It is not the answer that enlightens, but the question. - Eugene Ionesco

Which candidate is mostly voted by men?

Exercise 1

Load tidyverse package.

library(tidyverse)

library(tidyverse)

We will be using the data set about US people's voting result from American National Election Studies survey. The primer.data package includes a version of the main data set with a selection of variables. The full ANES data is much richer than this relatively simple tibble.

Exercise 2

Load the primer.data package.

library(primer.data)

library(primer.data)

A version of the data from American National Election Studies is available in the nes tibble. This tibble consists r scales::comma(nrow(nes)) rows and r scales::comma(ncol(nes)) columns.

Exercise 3

After loading primer.data in your Console, type ?nes in the Console, and paste in the Description below.

question_text(NULL,
    answer(NULL, correct = TRUE),
    allow_retry = TRUE,
    try_again_button = "Edit Answer",
    incorrect = NULL,
    rows = 3)

Note that the survey has been conducted since 1948 before and after each presidential election and some of the questions asked in the survey have changed slightly over time. Further information on this issue can be found at the ANES codebook

Exercise 4

Election is the broad topic of this tutorial. Given that topic, which variable in nes should we use as our outcome variable?

question_text(NULL,
    message = "`pres_vote` is our outcome variable.",
    answer(NULL, correct = TRUE),
    allow_retry = FALSE,
    incorrect = NULL,
    rows = 2)

pres_vote is the name of the party to which the voted candidates belong. Such explorations are often restricted to just the two “major party” candidates, the nominees of the Democratic and the Republican parties, Bill Clinton and George HW Bush. But, in 1992, Ross Perot was a very successful “third party” candidate, winning almost 19% of the vote. We transferred each party to its candidate's name.

nes_92 |> 
  ggplot(aes(x = pres_vote)) +
    geom_bar(position = "dodge") +
    labs(title = "Survey of 1992 Presidential Election Votes",
         subtitle = "Clinton was mostly voted in the 1992 Presidential Election",
         x = NULL,
         y = "Count",
         caption = "Source: American National Election Survey")

Exercise 5

Let's imagine a brand new variable which does not exists in the data. This variable should be binary, meaning that it only takes on one of two values. It should also, at least in theory, by manipulable. In other words, if the value of the variable is "X," or whatever, then it generates one potential outcome and if it is "Y," or whatever, it generates another potential outcome.

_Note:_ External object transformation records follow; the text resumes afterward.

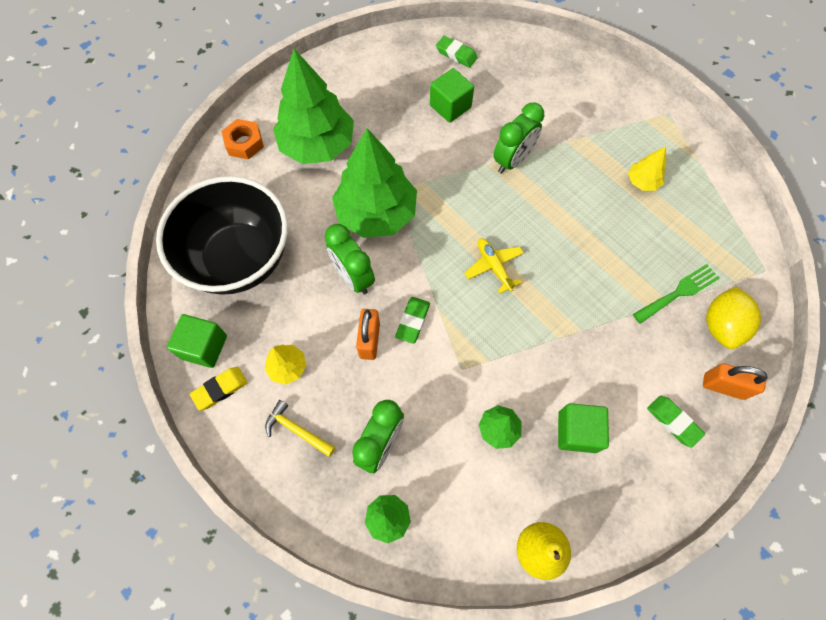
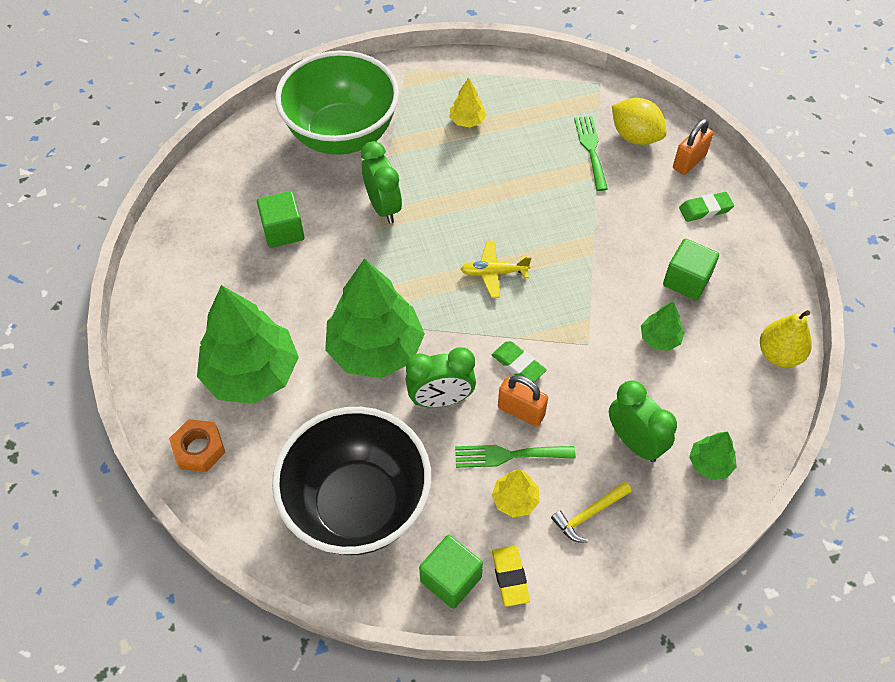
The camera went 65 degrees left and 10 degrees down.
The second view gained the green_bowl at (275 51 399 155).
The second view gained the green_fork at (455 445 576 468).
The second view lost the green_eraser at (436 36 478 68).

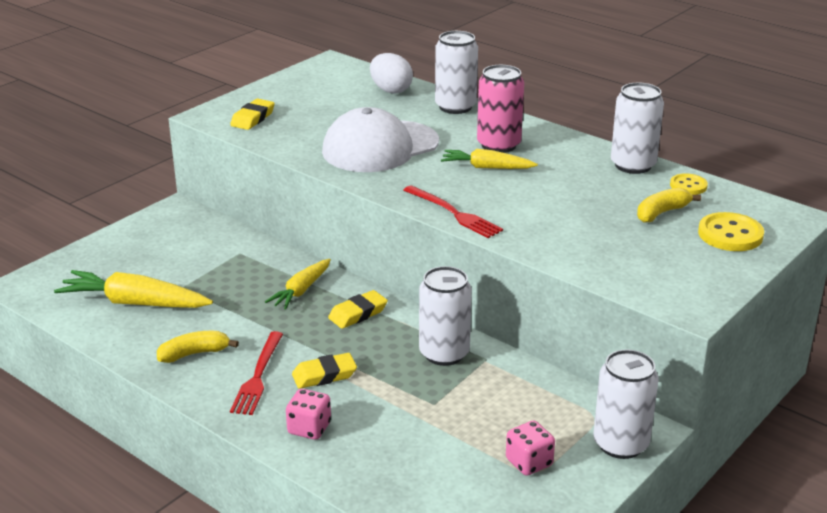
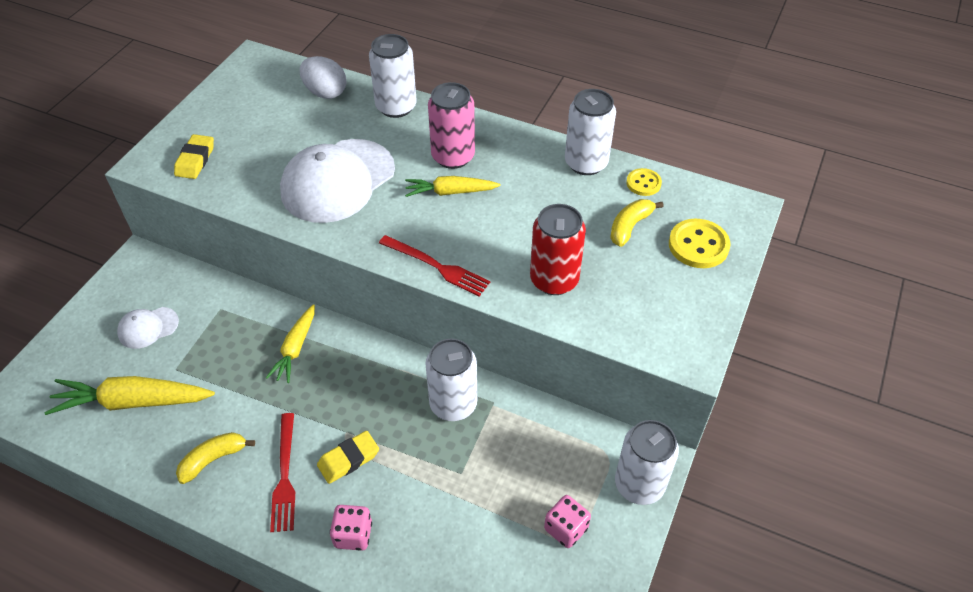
The camera went 15 degrees left and 20 degrees up.
The second view gained the white_cap at (117 307 179 349).
The second view gained the red_can at (530 204 586 295).
The second view lost the yellow_eraser at (328 290 388 329).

Describe this imaginary variable and how might we manipulate its value.

# XX: In your answer, and for the next few questions, always treat this
# imaginary variable as real by putting backticks around the name. For example,
# with nhanes data, we might imagine a variable called `vitamin` for which `1`
# means that the individual ate vitamins growing up and `0` means they did not.
# Using the words "treatment group" and "control group" as part of your answer
# is often helpful since it reinforces the fact that we are using the Rubin
# Causal Model.

question_text(NULL,
    message = "(This is an example answer.) Imagine a variable called `phone_call` which has a value of `1` if the person received a phone call urging them to vote and `0` if they did not receive such a phone call. We, meaning the organization in charge of making such phone calls, can manipulate this variable by deciding, either randonly or otherwise, whether or not we will call a specific individual.",
    answer(NULL, correct = TRUE),
    allow_retry = FALSE,
    incorrect = NULL,
    rows = 6)

Any data set can be used to construct a causal model as long as there is at least one covariate that we can, at least in theory, manipulate. It does not matter whether or not anyone did, in fact, manipulate it.

Exercise 6

Given our (imaginary) treatment variable phone_call, how many potential outcomes are there for each individual? Explain why.

question_text(NULL,
    message = "There are 2 potential outcomes because the treatment variable `phone_call` takes on 2 posible values: receive phone call versus no phone call.",
    answer(NULL, correct = TRUE),
    allow_retry = FALSE,
    incorrect = NULL,
    rows = 6)

The same data set can be used to create, separately, lots and lots of different models, both causal and predictive. We can just use different outcome variables and/or specify different treatment variables. All of this stuff is a conceptual framework we apply to the data. It is never inherent in the data itself.

Exercise 7

In a few sentences, specify two different values for the imaginary treatment variable phone_call, for a single unit, and then guess at the potential outcomes which would result, and then determine the causal effect for that unit given those guesses.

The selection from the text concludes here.